[cairo] Best strategy for complex screen drawing
jg at freedesktop.org
Tue Nov 22 08:20:31 PST 2005
Actually, on X, there is the double buffer extension. Composite is in
fact for different purposes.
On Mon, 2005-11-21 at 12:43 -0800, Bill Spitzak wrote:
> Timothée Lecomte wrote:
> > 1) Would it be more efficient to use a gdk/cairo surface for the screen
> > (via gdk_cairo_create) and use cairo_set_source_surface to copy the
> > image surface to the screen ? (instead of the image buffer conversion) I
> > suppose the answer is no.
> > 2) Would it be more efficient to use a specific backend ? For example,
> > should I draw to an offscreen Xlib pixmap, and use it as a source
> > surface ? Will I benefit from possible render acceleration ?
> > 3) Are there other solutions that I might have forgotten ?
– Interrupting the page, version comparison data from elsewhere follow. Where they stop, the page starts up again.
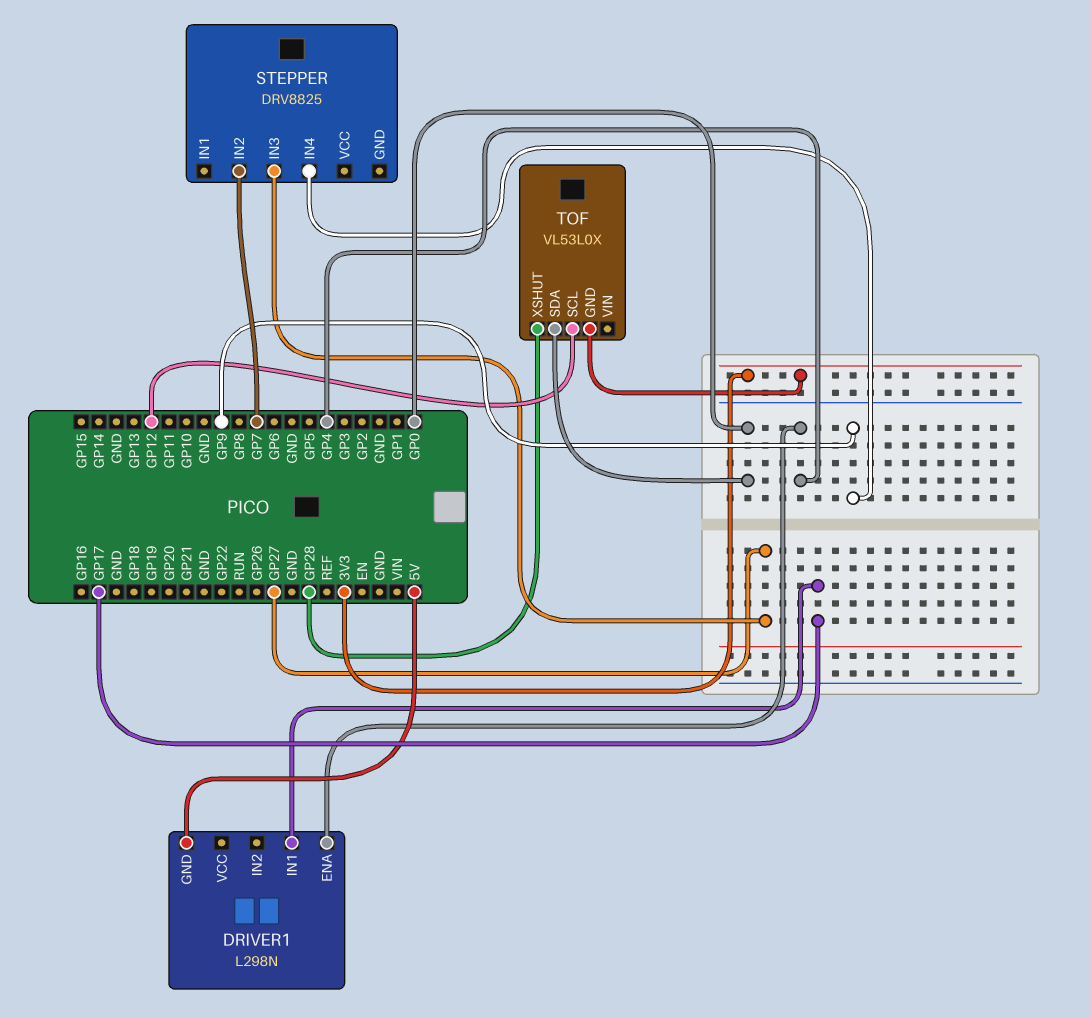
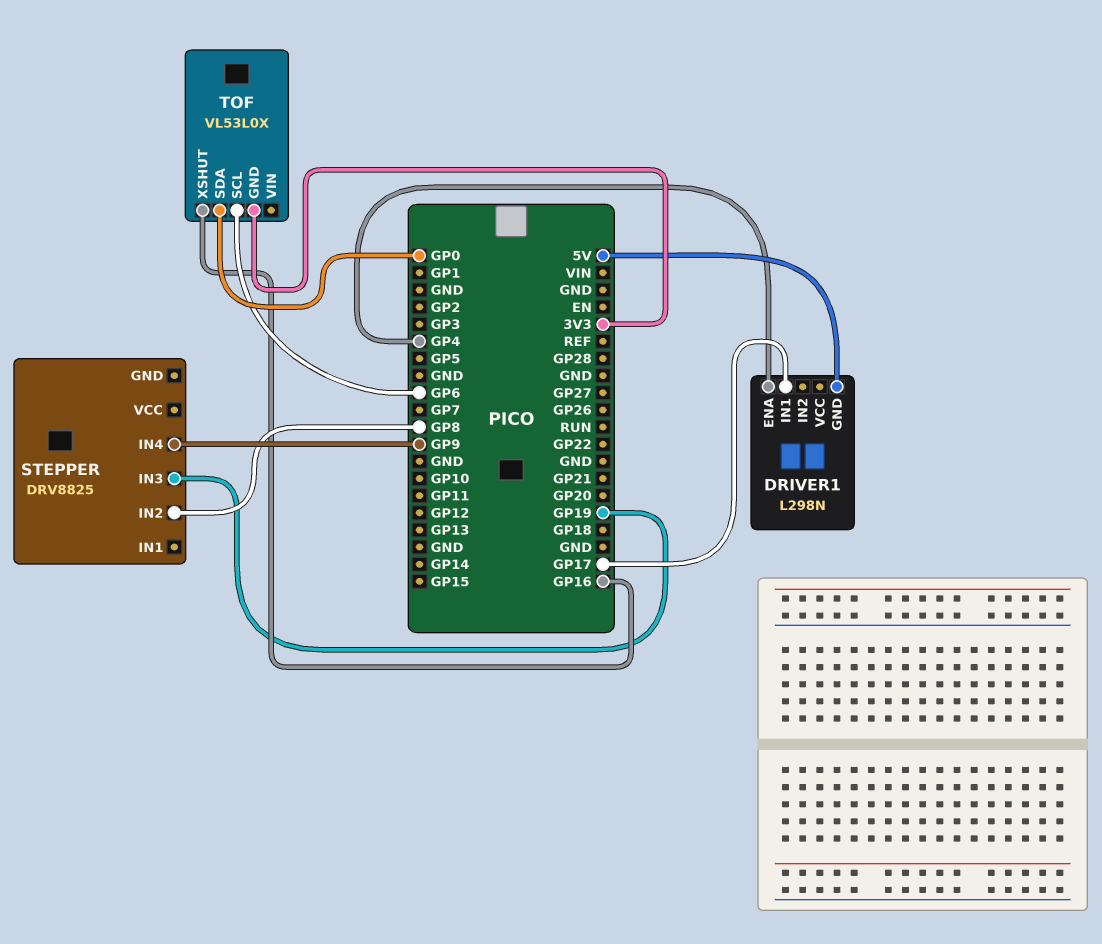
STEPPER pin IN2: GP7 -> GP8
STEPPER pin IN3: GP27 -> GP19
TOF pin SCL: GP12 -> GP6
TOF pin XSHUT: GP28 -> GP16

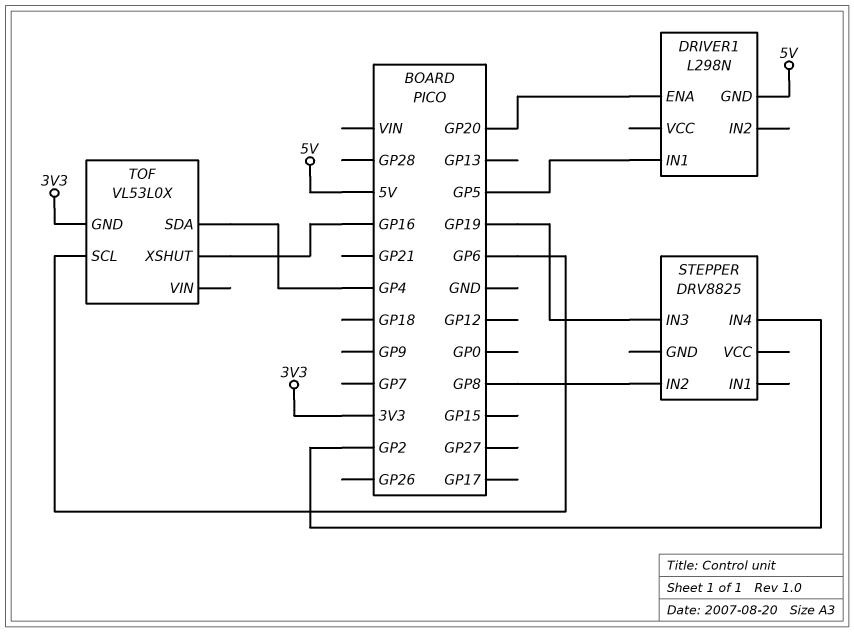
DRIVER1 pin ENA: GP4 -> GP20
DRIVER1 pin IN1: GP17 -> GP5
STEPPER pin IN4: GP9 -> GP2
TOF pin SDA: GP0 -> GP4

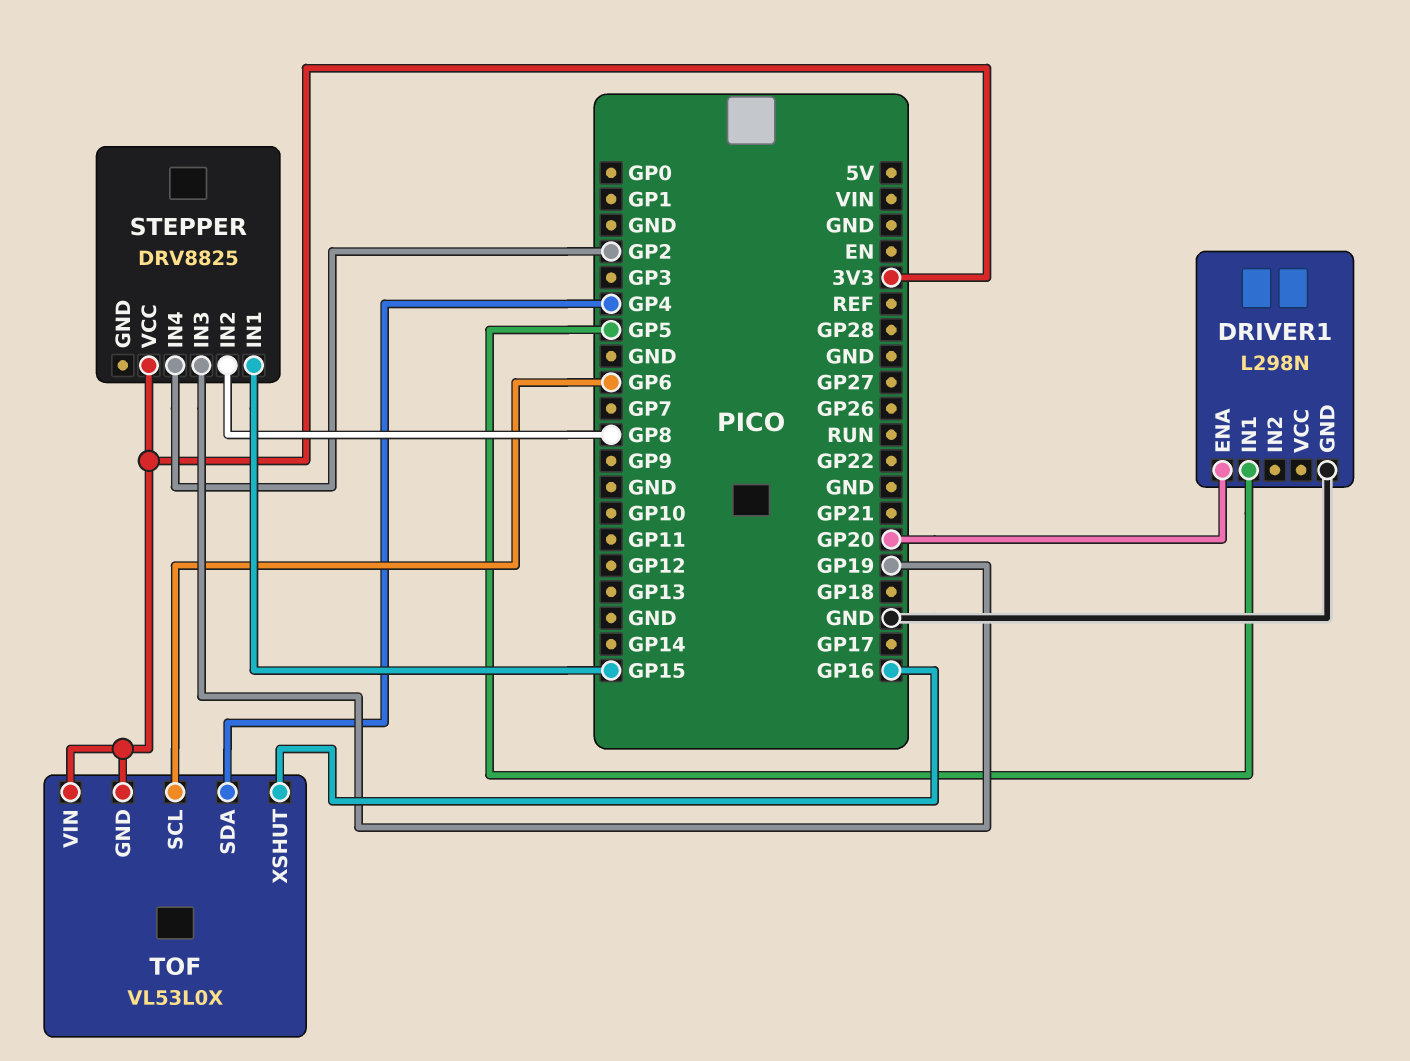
DRIVER1 pin GND: 5V -> GND
STEPPER pin IN1: none -> GP15
STEPPER pin VCC: none -> 3V3
TOF pin VIN: none -> 3V3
> What you want is double buffering, or backing store, or offscreen
> rendering, or any of a dozen other names. This should be provided by the
> system or the toolkit as some kind of modification to an existing window
> You do not want to do your own "fake" double buffering by allocating
> some other object and doing explicit copies. The reason is that the
> "real" double buffering knows that the image and the window are
> explicitly linked, and can be setup to copy very fast, and it can take
> advantage of the fact that the backing store will not be used for any
> purpose other than to update the visible window. It can resize and
> delete it in sync with the real window, and free it if your window has
> not been displayed for a long time.
> It is obvious to me that all future systems will always be in permanent
> double-buffered mode (again cryptically named, in X they call this the
> "composite extension" and in the Windows world they talk a lot about
> transparency, thought that is a trivial side effect). If this is true,
> unless a system is *very* clever and able to figure out that the extra
> buffer you are allocating is being used as a double buffer, then any
> attempts you make to create the double buffer will be a waste of time on
> them, and memory as *two* images will be created, and your code will
> copy from one invisible one to another, and then the system will copy
> from there to the screen window.
> So the answer is: if you think you have to create two objects, that is
> wrong. Figure out a way so that there is one object per screen area.
> Examine your system and/or toolkit to find out how to turn this on. If
> it does not seem possible, you must switch toolkits.
> You may also find that the toolkit provides the interface but internally
> it is using a pixmap just like you were going to. This is ok. It
> indicates the toolkit authors are thinking about the future and plan to
> rewrite this area, so you should plan for it by using their interface.